Dans son ouvrage de 1933 intitulé « Game Management », Leopold décrit en termes agricoles le travail de gestion du gibier : « La gestion du gibier est l’art de faire en sorte que la terre produise des récoltes annuelles de gibier sauvage. Dans ce contexte, le verbe « récolter » est le terme naturel pour décrire le rôle des chasseurs dans la gestion de ces récoltes sauvages. »

Aux États-Unis, on utilise en effet le verbe to harvest quand on décrit l’action de tuer du gibier à la chasse. « I had the chance to harvest this splendid buck. » En France le terme équivalent pourrait être « prélever ». Il a pratiquement le même sens puisqu’il implique une gestion raisonnée des populations de gibier. Le prélèvement fait référence au même travail de gestion et de conservation que celui que prônait Leopold. Chez nous cette approche conservationniste de la chasse a été popularisée dans les années 60 et 70 par François Sommer. Celui-ci voulait que les chasseurs considèrent la nature et le gibier comme un capital dont il ne fallait « prélever » que les intérêts.

Ne pas choquer inutilement

Utiliser des expressions imagées n’est pas très grave tant que cela reste dans le cercle restreint des amis et des chasseurs. Mais que se passe-t-il si un non-chasseur ou même un anti-chasse les entend ou les lit ? Ils risquent de juger ce chasseur – et par extension, tous les autres – comme quelqu’un qui n’a que peu d’égards pour la faune sauvage, simplement à cause des mots qu’il utilise. La façon dont nous, chasseurs, décrivons nos actions peut influencer la perception que le grand public a de nous.

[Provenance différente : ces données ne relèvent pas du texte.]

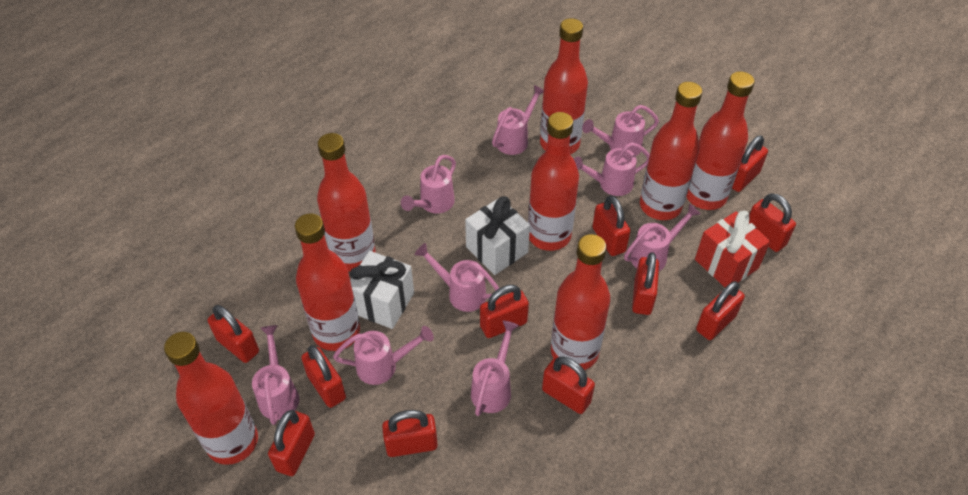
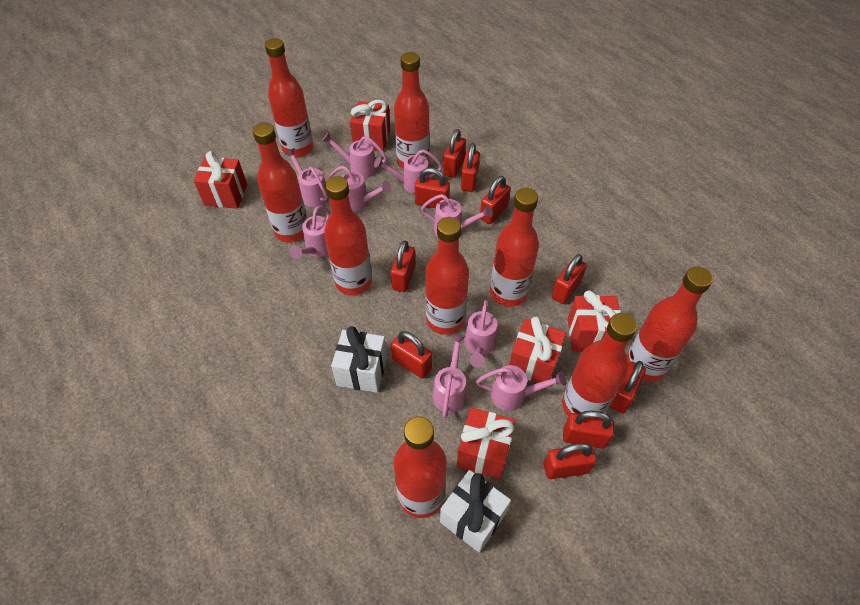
red bottle: 8 -> 9
red gift: 1 -> 5
red padlock: 11 -> 10

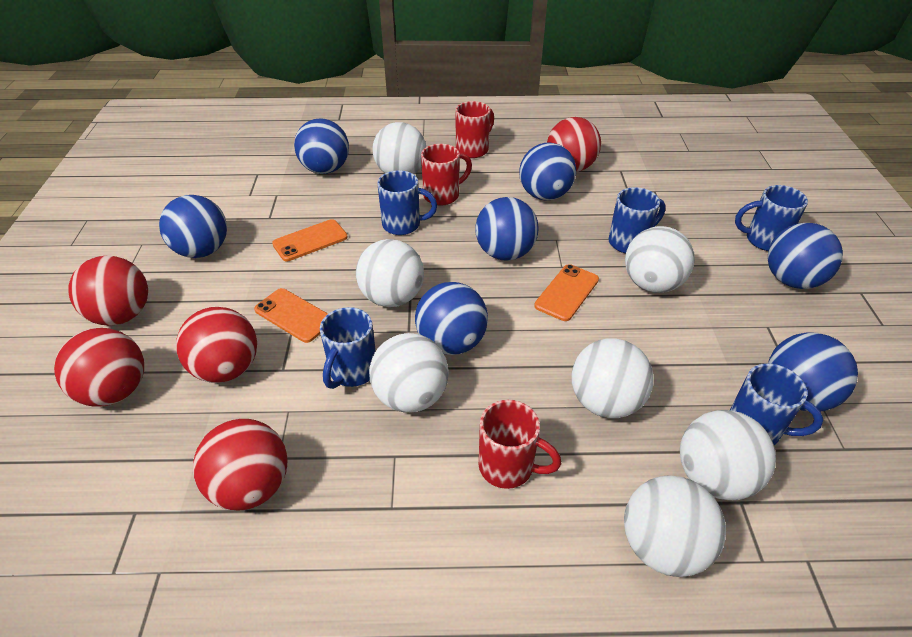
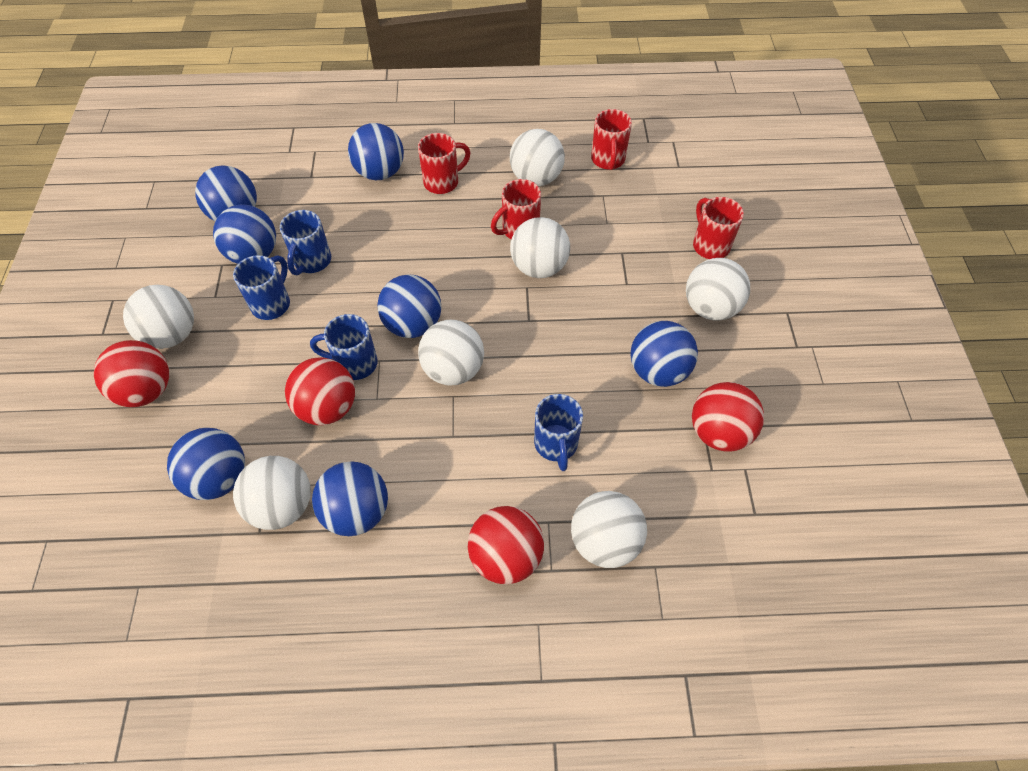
blue mug: 5 -> 4
orange phone: 3 -> 0
red ball: 5 -> 4
red mug: 3 -> 4

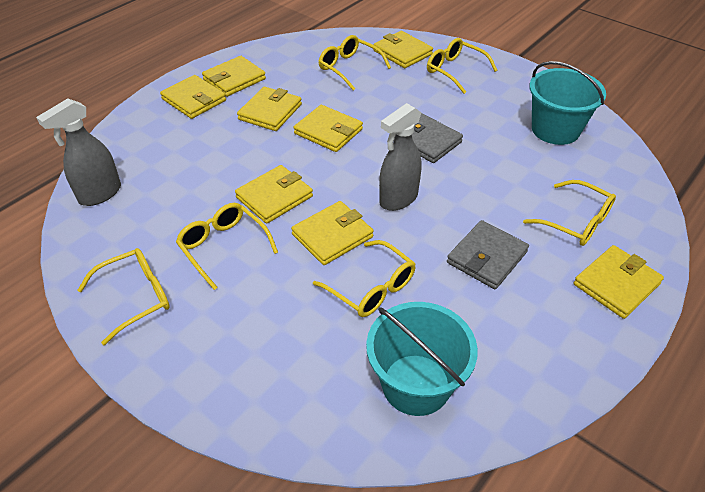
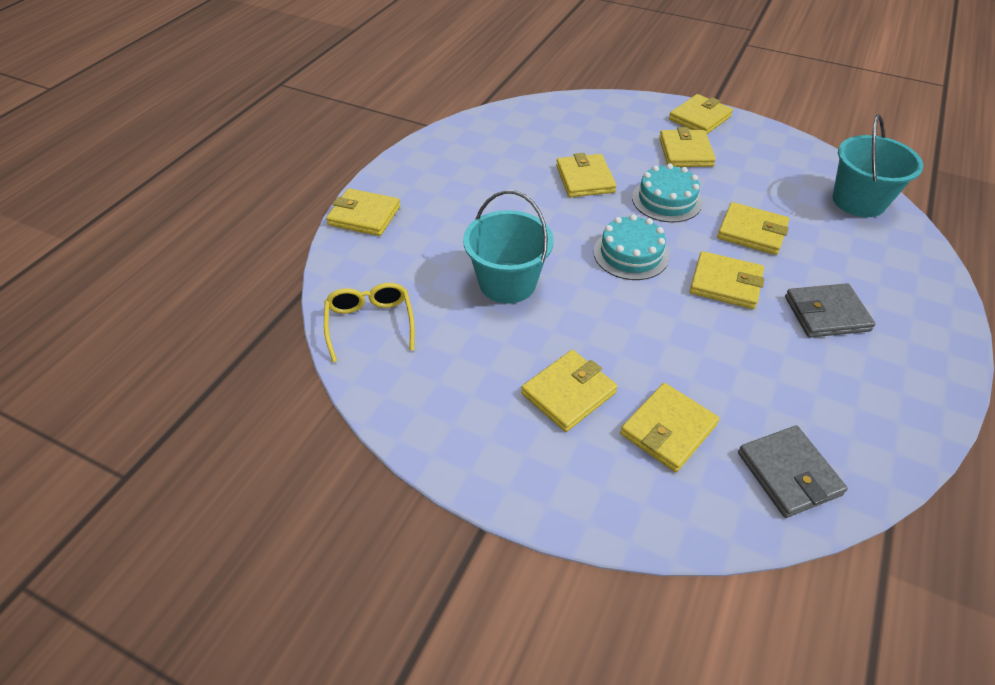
grey spray bottle: 2 -> 0
turquoise cake: 0 -> 2
yellow glasses: 6 -> 1

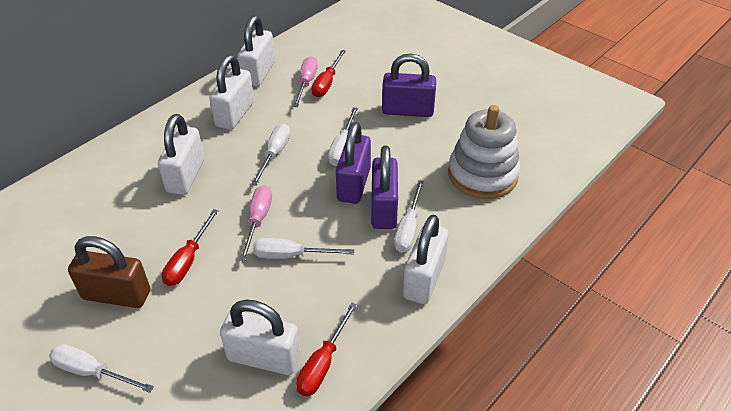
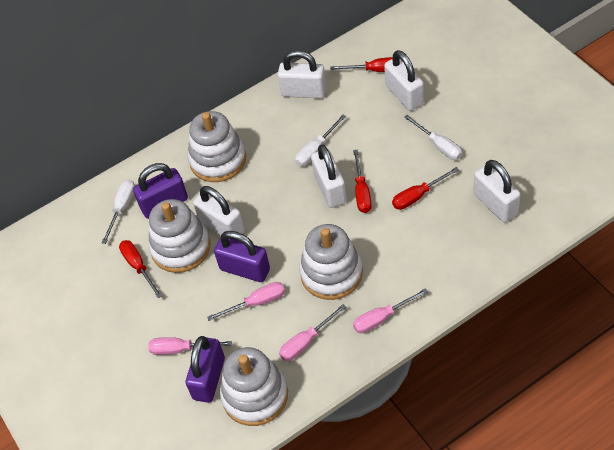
brown padlock: 1 -> 0
pink screwdriver: 2 -> 4
red screwdriver: 3 -> 4
white screwdriver: 5 -> 3
white stacking toy: 1 -> 4

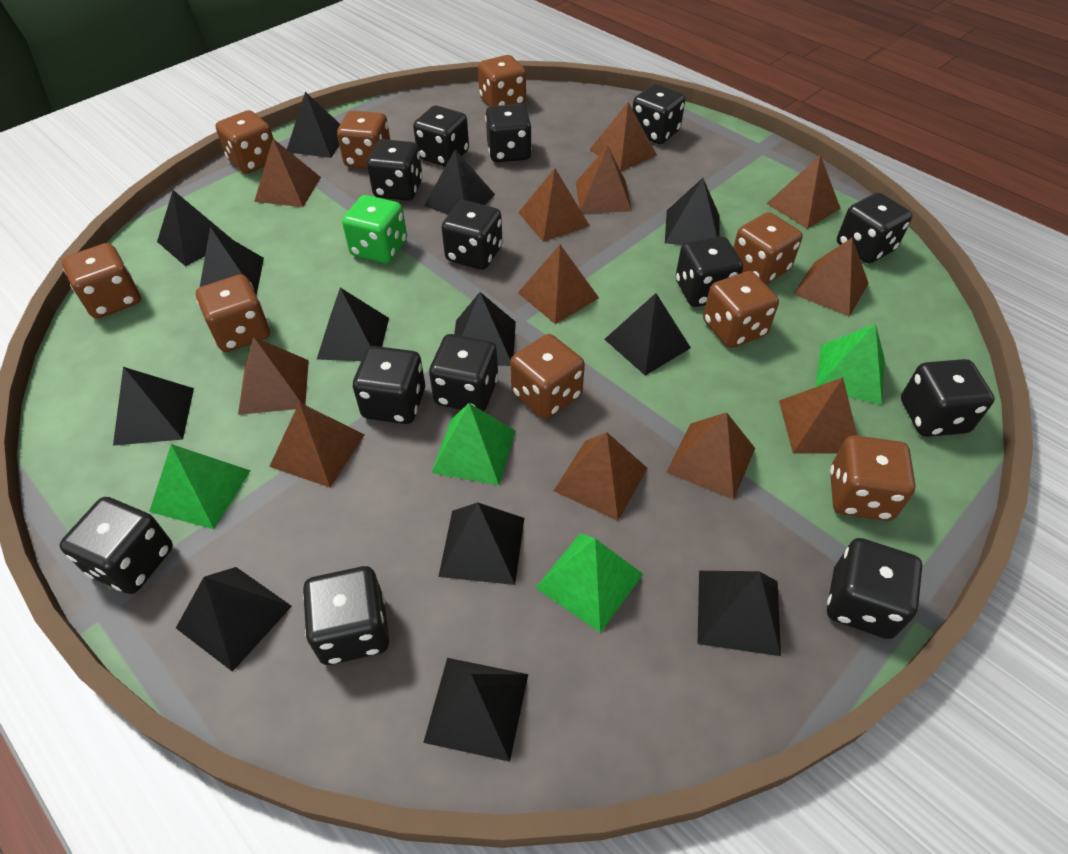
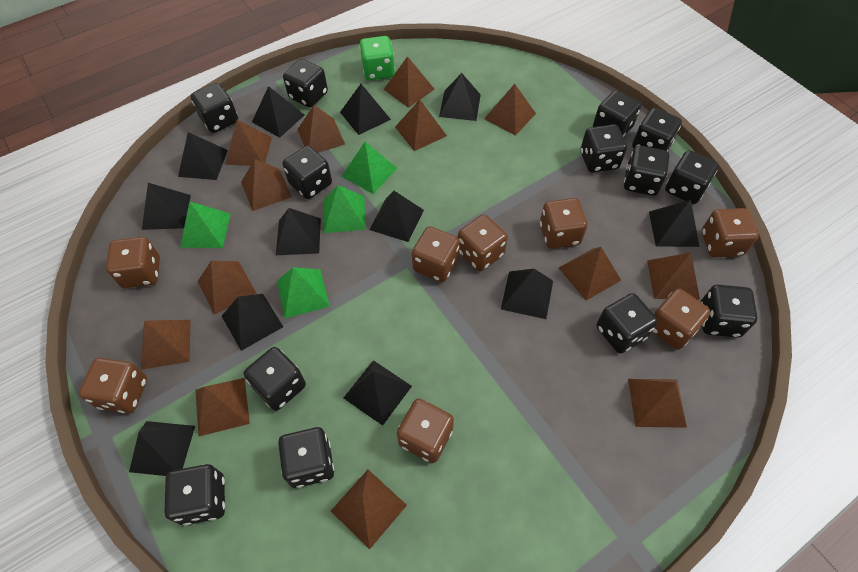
black pyramid: 13 -> 12
brown dice: 9 -> 8
brown pyramid: 12 -> 13

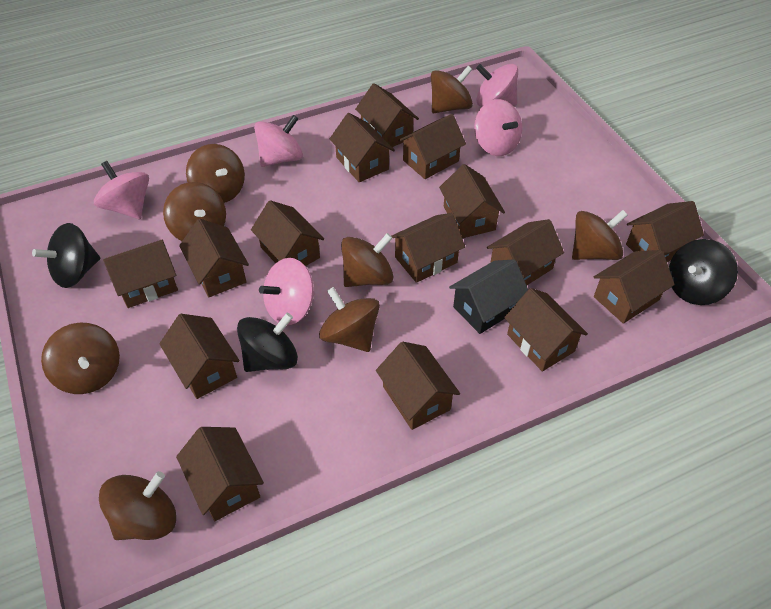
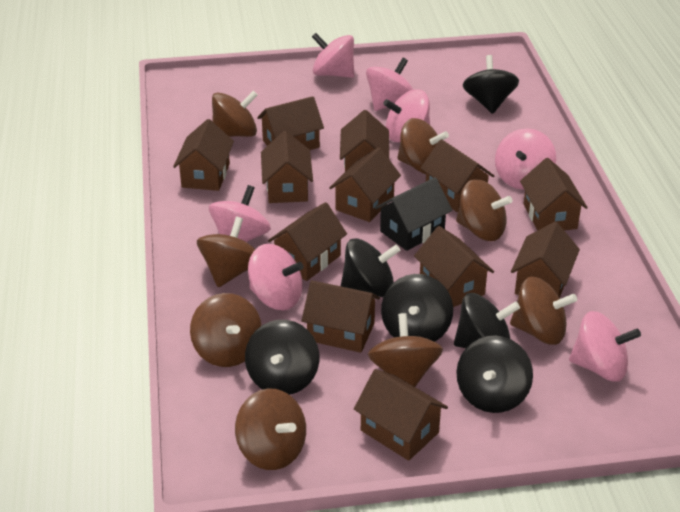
black spinning top: 3 -> 6
brown house: 15 -> 12
pink spinning top: 5 -> 7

Certains disent qu’utiliser le verbe « prélever » au lieu de « tuer » serait une concession au politiquement correct faite par des chasseurs qui chercheraient à masquer l’acte final de la chasse en utilisant un vocabulaire édulcoré. C’est peut-être vrai pour certains mais le verbe « prélever » décrit mieux ce que la chasse doit être aujourd’hui, c’est à dire une chasse fondée sur une gestion raisonnée des espèces.

Il n’est plus question de chasser une espèce à outrance et de conduire ainsi à sa disparition comme ont pu le faire certains chasseurs au XIXème siècle. Certes, il s’agissait alors de chasse utilitaires, vivrières mais le fait est que les bisons d’Amérique ont bien failli disparaître et que le bouquetin des Pyrénées avait bel et bien disparu du côté français. Aujourd’hui les chasseurs doivent s’inscrire dans une approche de gestion et de conservation. Le vocabulaire utilisé doit le refléter. C’est ainsi qu’il sera possible de mieux faire comprendre notre passion et de mieux la défendre.

La gestion raisonnée ne doit pas tuer nos émotions

Évidemment, ceci est la partie raisonnée et intellectualisée de la chasse. Il ne faut pas qu’elle devienne le seul moteur de notre passion. Je ne chasse pas pour réguler ou gérer, je régule parce que je chasse. Nuance !

Il ne faut donc pas évacuer, condamner et rendre honteux ce moment palpitant où l’on décide de tirer. A ce moment-là, c’est le prédateur qui prend le dessus, c’est l’émotion qui nous envahit. C’est ce qui nous pousse à nous lever à des heures indues, à nous aventurer dans la nature et à endurer le froid et l’inconfort. Comme le disait Dominique Venner lorsqu’il décrivait une de ses chasses au brocard à l’approche en Écosse :

« Il en est comme pour l’acte d’amour. À un certain degré d’intensité, ne pas conclure serait un échec. »

A cet instant, nous tuons, n’en n’ayons pas honte et assumons ce statut de prédateur. Ces sentiments sont connus et compris de tous les chasseurs.

Bien entendu, devant un public non averti, je parlerai de prélèvement. car il est important, pour défendre notre passion, de ne pas choquer ceux qui ne peuvent pas comprendre nos émotions mais seront sensibles à l’aspect raisonné de cette pratique.


  1. Lire cette intéressante étude de Christian Barthod : Aldo Leopold, forestier américain : une histoire de forêts, de  »cervidés » et de loups.